So curiosity rather than conversion. Six year later is he still using Emacs? Went back to Vim? Moved on to something else?

I have enough years invested in muscle memory of Vim itself and various plugins that what curiosity I have about Emacs is well controlled. I doubt I have runway left to get to the same productivity in another editor.

4 comments

Well the author used Evil mode which is vi emulation for emacs and quite popular. Their last post that was obviously about emacs was late 2019 but they don’t blog much. So I’d guess they still use emacs
An interesting path is to go from regular emacs to emacs with vim bindings, which is what I did, also in around 14 days. Its painful, but good for you brain. And you get the best of both worlds, or so I like to think.
I tried that too for a bit over two weeks. In the end I had a comfortable configuration, but with noticably worse performance and a lot of inconsistencies. Whenever I use Emacs I kind of like the concept but at the same time feel like the good parts are buried beneath countless random additions that should have been optional plugins. I dare to claim that >95% of Emacs users do not use its integrated Tetris implementation, for example.
You might be right, though I do not have a good reference to compare Emacs + evil with. I think by default Emacs is a somewhat mediocre editor, the one thing that saves it is the unparalleled customizability, which should allow you to slowly prune the randomness and inconsistencies. But it is a commitment, not everybody wants a relationship with their editor. Btw, I regularly play Tetris in emacs ;-)
Definitely. But the thing is, coming from Vim with a custom configuration I'm at a point where I'd first need to reverse engineer parts of Emacs and reconfigure a ton just to get back to where I left Vim. And if I learned something when trying it out then it's the futility of trying to cram Vim into it expecting it to work without a Frankenstein's monster vibe. There's always something off or incomplete. I don't think I'll try it again soon, but if I do it would be with something like God mode; for one because Evil mode somehow breaks Emacs when run in the terminal, and also because Vim and Emacs just don't mesh together well imho. They are both excellent at doing very similar things, but their approaches are just not compatible.
This is a great point. Personally, the only reason I would want to switch to Emacs is Org mode but the muscle memory for custom Vim and Tmux keymaps is hard to give up.
emacs is very customizable.

I had the same fear before switching to emacs(in evil mode), so I changed some of the default shortcuts that I was accustomed in vim(e.g. nerdtree/treemacs). It's not that hard.

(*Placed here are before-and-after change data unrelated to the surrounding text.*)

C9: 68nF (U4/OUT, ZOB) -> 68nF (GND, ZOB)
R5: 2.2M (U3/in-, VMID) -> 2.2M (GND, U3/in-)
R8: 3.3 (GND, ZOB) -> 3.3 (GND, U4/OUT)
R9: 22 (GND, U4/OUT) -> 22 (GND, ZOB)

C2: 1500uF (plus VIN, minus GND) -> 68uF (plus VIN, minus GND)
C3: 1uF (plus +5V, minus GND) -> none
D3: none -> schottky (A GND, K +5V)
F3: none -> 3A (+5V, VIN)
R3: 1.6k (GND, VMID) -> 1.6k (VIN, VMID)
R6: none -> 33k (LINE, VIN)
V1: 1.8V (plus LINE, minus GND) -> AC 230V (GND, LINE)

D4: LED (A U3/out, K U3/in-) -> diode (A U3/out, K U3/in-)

The whole enormous productivity boost that you get from Org mode(and org babel/literate programming) is well worth the temporary minor inconveniences of learning the tool.

FWIW, I use emacs(with evil) inside tmux, so you can keep your flow if you are willing to invest in the transition.
magit is the best git porcelain (interface) that I’ve ever seen. I’m a longtime emacs user, but even if I wasn’t, I’d provably use magit as my git interface
> So curiosity rather than conversion. Six year later is he still using Emacs? Went back to Vim? Moved on to something else?

He was as of Jan 2020.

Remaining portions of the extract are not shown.